Just a heads-up concerning the file LATeah0104X.dat and the new tasks based on it which have started arriving recently.

For those who pay attention to these sorts of changes, the new tasks (based on both name and data file size) will (most likely) crunch quite a bit faster than tasks that have been on issue for the previous several weeks.  I haven't 'promoted' a new task to test this out.  I'd be extremely surprised it this turned out to be not the case.  I'm sure someone will confirm this soon enough :-).

There have been several series of these faster running tasks previously.  They give the same credit as the slower running variety which are currently being finished off.  Based on past experience, they are not likely to last all that long.  From memory, the previous series of them lasted about 2 weeks or so.  You may see them referred to as 'high-pay' tasks since the faster crunch times for the same fixed credit effectively gives you a higher 'pay rate'.  Your RAC will increase substantially while these tasks are in play and then drop back to normal after they run out.

For any volunteers that have one of the new Turing GPUs (eg RTX 2080, etc.) running under Windows, these new tasks are likely to fail immediately after crunching starts - based on past experience.  If this affects you and you haven't been aware of it previously, you may like to check out the first report at Einstein about the problem.  There is a lot of extra information in all the subsequent posts in that thread.  The cause of the problem has not been identified.

We hope to find out shortly whether the same problem also occurs under Linux.  It would be nice if it doesn't since that might tend to suggest that it's specific to a particular Windows driver which hopefully might be able to be rectified at some stage by nVidia.

 

Cheers,
Gary.

Richie
Richie
Joined: 7 Mar 14
Posts: 656
Credit: 1702989778
RAC: 0

Yep. these run like similar

Yep. these run like similar fast tasks in the past.

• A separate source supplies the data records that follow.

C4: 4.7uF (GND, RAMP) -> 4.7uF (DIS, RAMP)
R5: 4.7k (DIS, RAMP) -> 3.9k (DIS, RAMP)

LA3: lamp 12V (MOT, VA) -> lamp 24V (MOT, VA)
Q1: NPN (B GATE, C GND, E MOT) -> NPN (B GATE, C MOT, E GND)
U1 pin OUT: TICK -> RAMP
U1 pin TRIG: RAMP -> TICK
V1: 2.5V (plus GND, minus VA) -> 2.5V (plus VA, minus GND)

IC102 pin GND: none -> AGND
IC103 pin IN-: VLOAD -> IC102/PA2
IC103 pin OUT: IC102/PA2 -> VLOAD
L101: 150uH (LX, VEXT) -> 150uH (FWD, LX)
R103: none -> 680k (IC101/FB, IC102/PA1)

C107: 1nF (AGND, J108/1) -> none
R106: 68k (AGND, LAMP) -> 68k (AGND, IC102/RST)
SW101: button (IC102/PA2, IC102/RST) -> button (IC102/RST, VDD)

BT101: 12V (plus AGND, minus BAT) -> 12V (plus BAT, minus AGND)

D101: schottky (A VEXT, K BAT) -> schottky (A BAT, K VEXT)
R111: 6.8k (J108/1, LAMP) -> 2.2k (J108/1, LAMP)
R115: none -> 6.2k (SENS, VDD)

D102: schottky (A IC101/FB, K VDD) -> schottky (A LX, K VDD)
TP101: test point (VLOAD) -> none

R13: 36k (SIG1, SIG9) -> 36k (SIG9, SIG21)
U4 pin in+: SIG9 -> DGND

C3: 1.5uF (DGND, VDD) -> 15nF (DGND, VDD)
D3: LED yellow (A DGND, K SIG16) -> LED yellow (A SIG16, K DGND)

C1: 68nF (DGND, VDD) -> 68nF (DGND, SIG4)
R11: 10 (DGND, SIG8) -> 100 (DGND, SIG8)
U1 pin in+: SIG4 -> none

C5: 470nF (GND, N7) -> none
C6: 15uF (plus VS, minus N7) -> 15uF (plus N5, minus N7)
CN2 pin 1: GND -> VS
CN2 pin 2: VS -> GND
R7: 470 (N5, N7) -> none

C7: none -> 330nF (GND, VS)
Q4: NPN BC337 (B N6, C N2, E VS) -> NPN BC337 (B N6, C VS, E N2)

I see one that validated already. I opened up the dam gates and gave them warm welcome. Had been waiting for these Tongue Out

Gary Roberts
Gary Roberts
Moderator
Joined: 9 Feb 05
Posts: 5840
Credit: 109030154423
RAC: 33961079

Richie wrote:... I opened up

Richie wrote:
... I opened up the dam gates and gave them warm welcome. Had been waiting for these Tongue Out

I hope you got what you needed - they sure didn't last very long - just 2 days :-).  The replacement doesn't look too bad, though :-).

A new data file, LATeah2001L.dat has just arrived.  I promoted a task on one host to see how it would go.  The data file size is quite different from both the previous types. Here is some comparative information.  The crunch time for the new data file is based on a single promoted task and so is just approximate but likely to be reasonable as an indication.  The host CPU was a Pentium dual core G4560 and the GPU was an RX 570 running tasks 2x.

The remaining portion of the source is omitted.